As a final note, some tempting solutions do not work. You cannot just take the absolute value of (x - y):
(-z) % n == -(z % n) == n - (z % n) ≠ z % n (unless z % n happens to be n / 2)
And, for the same reason, you cannot just take the absolute value of the result of modulo.
Also, you cannot just cast (x - y) to unsigned:
(unsigned)z == z + 2k (for some k) if z < 0
(z + 2k) % n == (z % n) + (2k % n) ≠ z % n unless (2k % n) == 0
[1] x/n and x%n are both undefined if n==0. But x%n is also undefined if x/n is "not representable" (i.e. there was integer overflow), which will happen on twos-complement
machines (that is, all the ones you care about) if x is most negative representable number and n == -1. It's clear why x/n should be undefined in this case, but slightly less so in the case of x%n, since that value is (mathematically) 0.
[2] Most people who complain about the difficulty of predicting the results of floating-point arithmetic haven't spent much time trying to write truly portable integer arithmetic code :)

If you want to avoid undefined behaviour, without an if, the following would work
return (x % n - y % n + n) % n;
The efficiency depends on the implementation of the modulo operation, but I'd suspect algorithms involving if would be rather faster.
Alternatively you could treat x and y as unsigned. In which case there are no negative numbers involved and no undefined behaviour.

With C++11 the undefined behavior was removed. Depending on the the exact behavior you want you can there just stick with
return (x-y) % n;
For a full explanation read this answer:
https://stackoverflow.com/a/13100805/1149664
You still get undefined behavior for n==0 or if x-y can not be stored in the type you are using.

Whether branching is going to matter will depend on the CPU to some degree. According to the documentation abs (on MSDN) has intrinsic behavior and it might not be a bottleneck at all. This you'll have to test.
If you wan't unconditionally compute things there are several nice methods that can be adapted from the Bit Twiddling Hacks site.
int v; // we want to find the absolute value of v
unsigned int r; // the result goes here
int const mask = v >> sizeof(int) * CHAR_BIT - 1;
r = (v + mask) ^ mask;
However, I don't know if this will be helpful to your situation without more information about hardware targets and testing.
Just out of curiosity I had to test this myself and when you look at the assembly generated by the compiler we can see there's no real overhead in the use of abs.
unsigned r = abs(i);
====
00381006 cdq
00381007 xor eax,edx
00381009 sub eax,edx
The following is just an alternate form of the above example which according to the Bit Twiddling Site is not patented (while the version used by the Visual C++ 2008 compiler is).
Throughout my answer I have been using MSDN and Visual C++ but I would assume that any sane compiler has similar behavior.

Assuming 0 <= x < n and 0 <= y < n, how about (x + n - y) % n?

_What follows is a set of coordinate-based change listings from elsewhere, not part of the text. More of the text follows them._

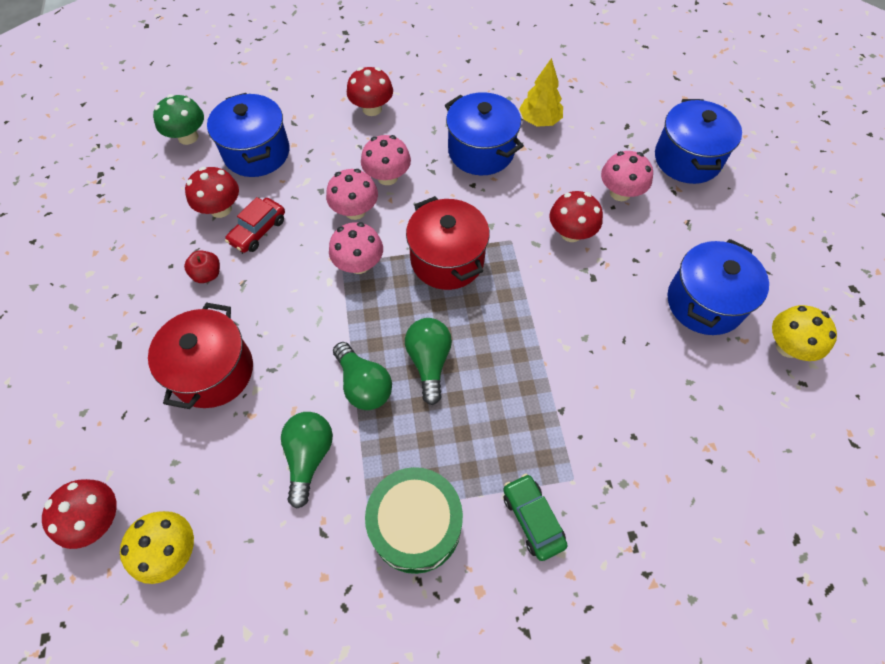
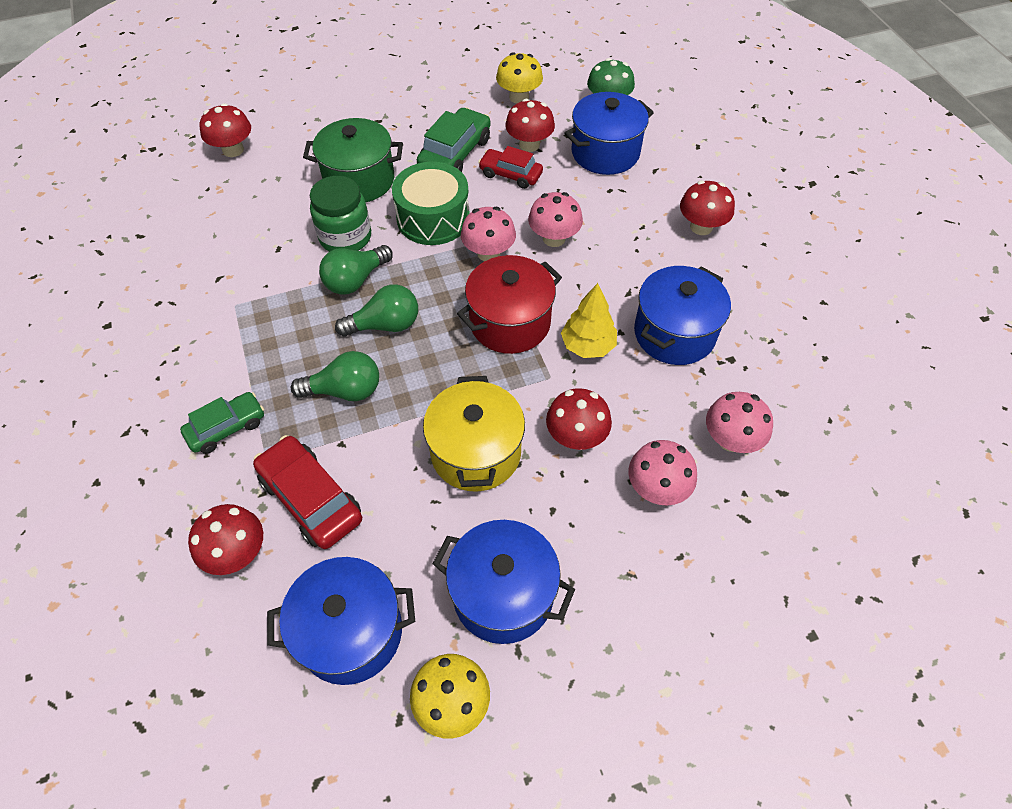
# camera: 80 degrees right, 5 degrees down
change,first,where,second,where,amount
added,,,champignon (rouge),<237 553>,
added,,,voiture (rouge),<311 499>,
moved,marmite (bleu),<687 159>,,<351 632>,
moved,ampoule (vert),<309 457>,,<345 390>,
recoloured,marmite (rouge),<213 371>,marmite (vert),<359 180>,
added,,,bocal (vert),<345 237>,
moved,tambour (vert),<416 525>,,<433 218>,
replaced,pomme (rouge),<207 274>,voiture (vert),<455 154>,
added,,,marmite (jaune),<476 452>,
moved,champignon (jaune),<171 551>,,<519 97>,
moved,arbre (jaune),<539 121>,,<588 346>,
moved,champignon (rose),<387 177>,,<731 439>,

Then x + n will certainly be larger than y, subtracting y will always result in a positive integer, and the final mod n reduces the result if necessary.

I'm going to guess that it's not really the case here, but I'd like to mention that if the value you are taking modulo with is a power of two, then using the "AND" method is a lot quicker (I'm going to ignore the x-y, and just show how it works for a single x, as x-y is not part of the equation here):
int modpow2(int x, int n)
{
return x & (n-1);
}
If you want to ensure that your code doesn't do anything daft, you could add ASSERT(!(n & n-1)); - this checks that there is only a single bit set in n (so, n is a power of two).

Here is the CPP Code I use in competitive programming:
#include <iostream>
#include<bits/stdc++.h>
using namespace std;
#define ll long long
#define mod 1000000007
ll subtraction_modulo(ll x, ll y ){
return ( ( (x - y) % mod ) + mod ) % mod;
}
Here,
ll -> long long int
mod -> globally defined mod value to be used.